Each cell in the DP table is computed exactly once from previously solved subproblems. The table dimensions determine both time and space. Look for the state variables — each unique combination of state values is one cell. Often a rolling array can reduce space by one dimension.
Review these before coding to avoid predictable interview regressions.
Wrong move: Loop endpoints miss first/last candidate.
Usually fails on: Fails on minimal arrays and exact-boundary answers.

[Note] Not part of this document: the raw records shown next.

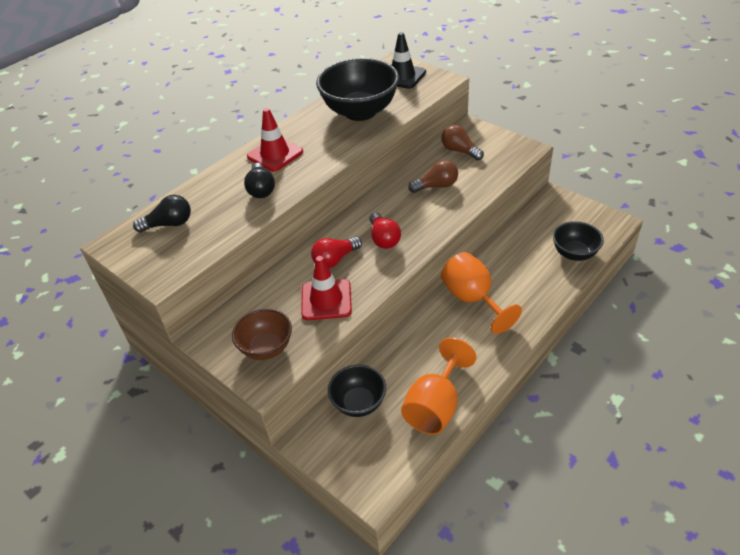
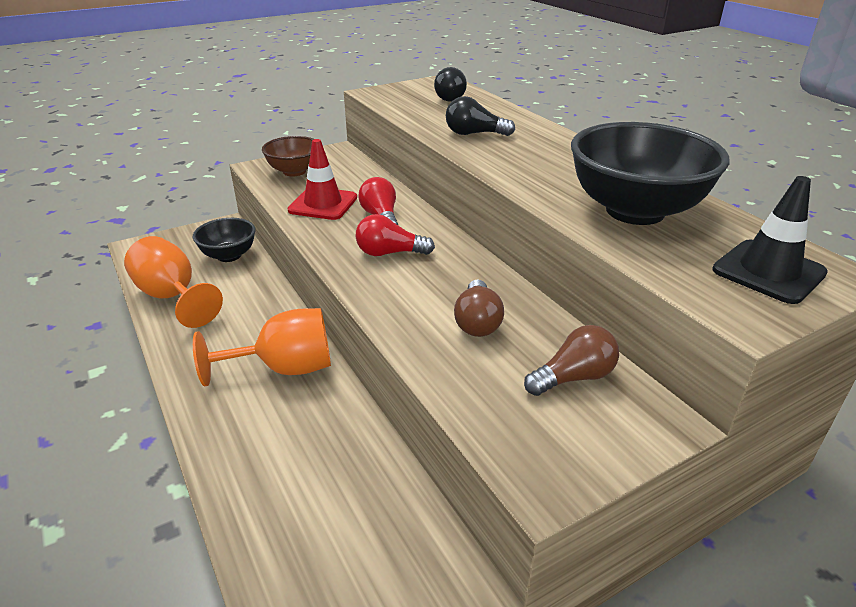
camera: 105 degrees right, 10 degrees down
(275, 154) = (545, 146): red traffic cone -> none
(574, 253) = (276, 534): black bowl -> none

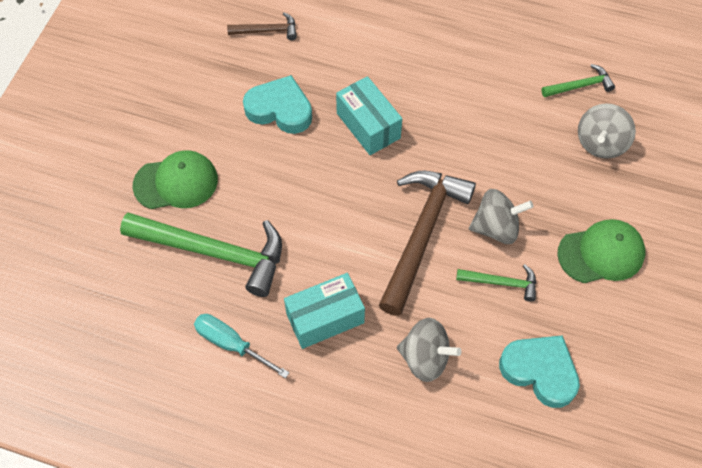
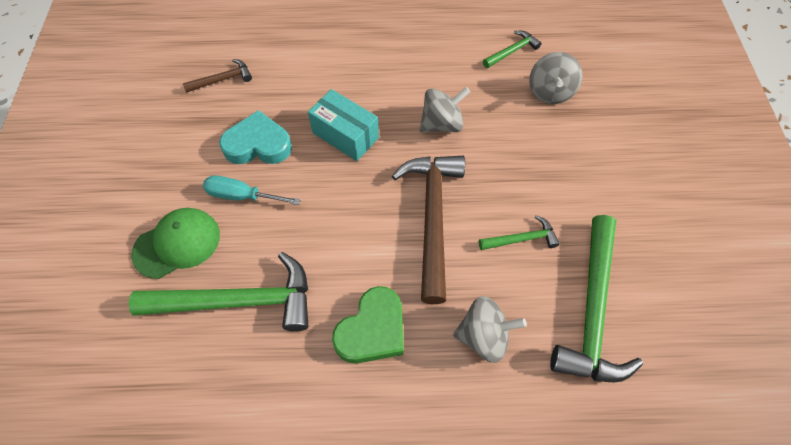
camera: 20 degrees left, 0 degrees up
(231, 344) = (287, 391): turquoise screwdriver -> turquoise screwdriver (242, 196)
(325, 318) = (372, 330): turquoise box -> green heart
(496, 228) = (495, 191): grey spinning top -> grey spinning top (441, 124)
(540, 371) = (592, 310): turquoise heart -> green hammer
(601, 253) = (593, 184): green cap -> none

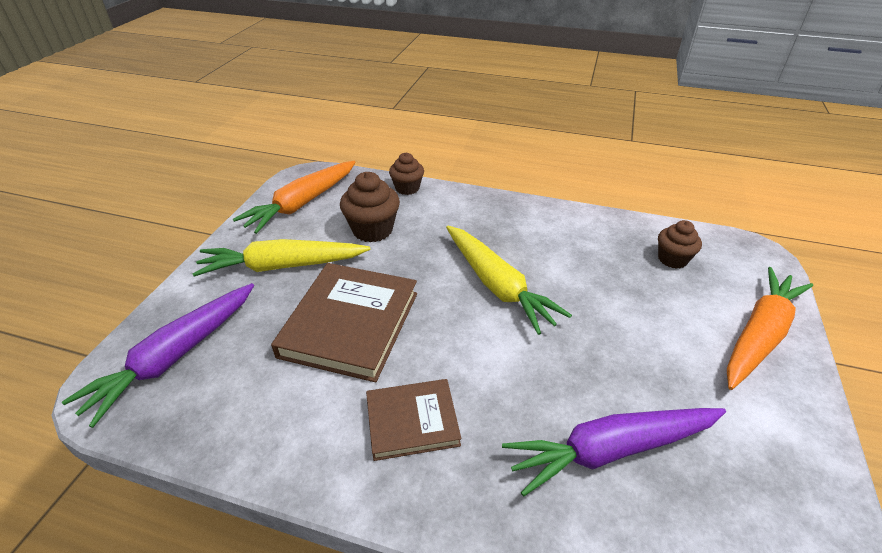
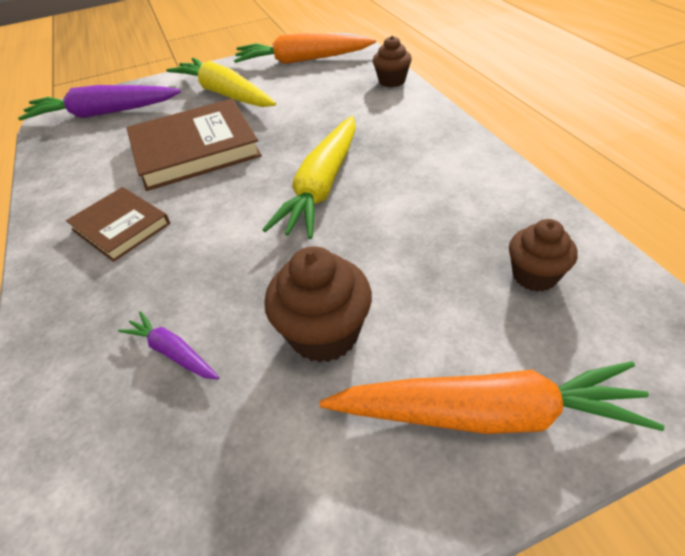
camera: 55 degrees right, 5 degrees up
(372, 230) = (313, 99): brown cupcake -> brown cupcake (324, 334)
(611, 450) = (173, 352): purple carrot -> purple carrot, size x0.48

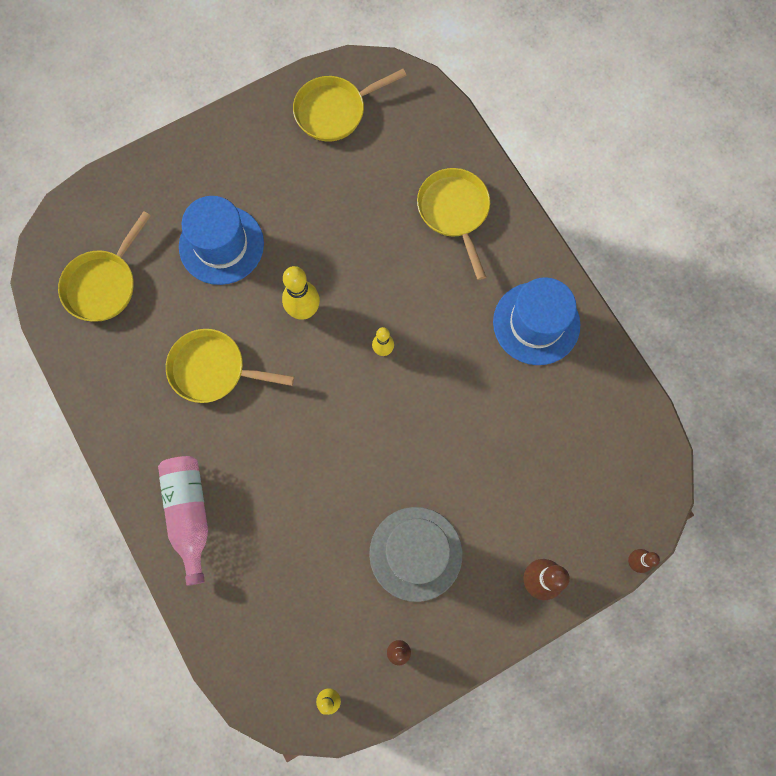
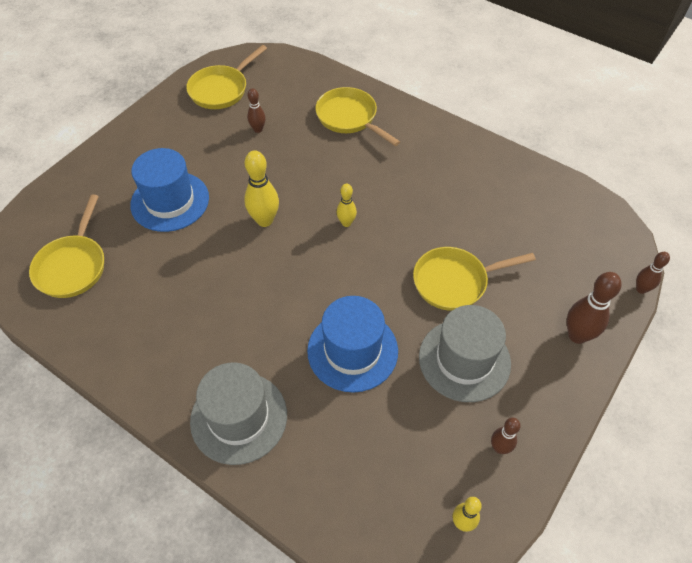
camera: 25 degrees left, 20 degrees down
(189, 514) = (239, 417): pink bottle -> grey hat
(213, 369) = (205, 292): yellow pan -> yellow pan (454, 282)
(349, 186) = (258, 129): none -> brown bowling pin
(536, 323) = (455, 162): blue hat -> blue hat (352, 350)

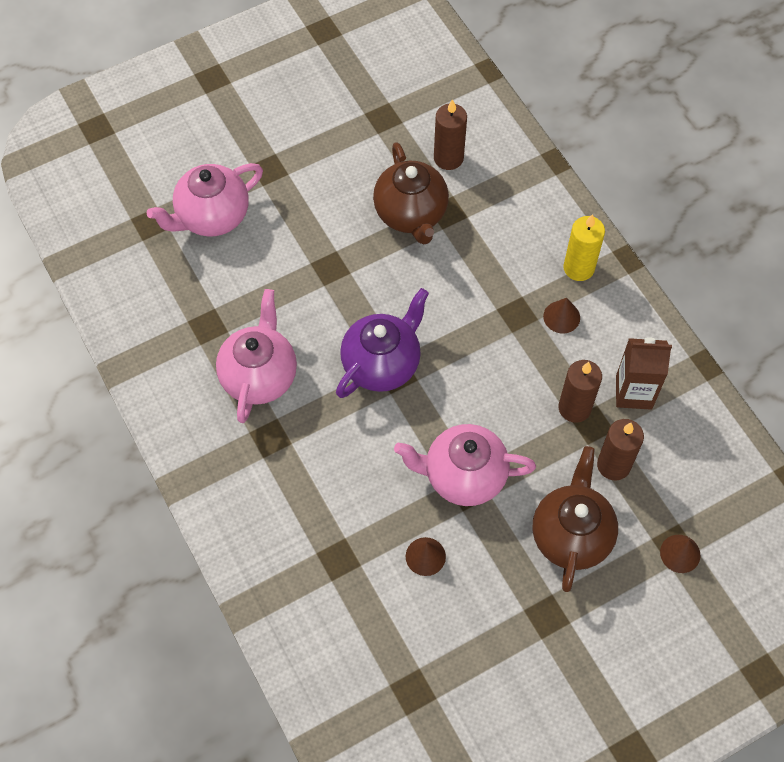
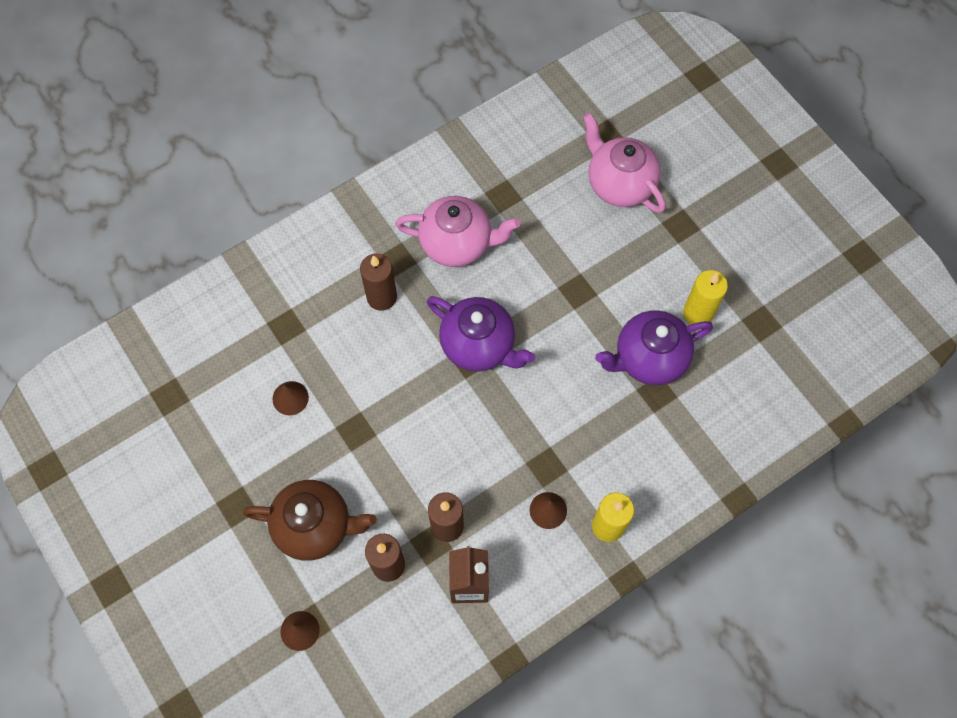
camera: 85 degrees right, 5 degrees up
(367, 167) = (698, 313): none -> yellow candle
(411, 214) = (649, 358): brown teapot -> purple teapot
(448, 158) = (722, 389): brown candle -> brown candle (382, 297)
(463, 476) = (369, 426): pink teapot -> none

Fix: Re-derive loops from inclusive/exclusive ranges before coding.
Wrong move: An incomplete state merges distinct subproblems and caches incorrect answers.
Usually fails on: Correctness breaks on cases that differ only in hidden state.
Fix: Define state so each unique subproblem maps to one DP cell.
Wrong move: Locally optimal choices may fail globally.
Usually fails on: Counterexamples appear on crafted input orderings.
Fix: Verify with exchange argument or monotonic objective before committing.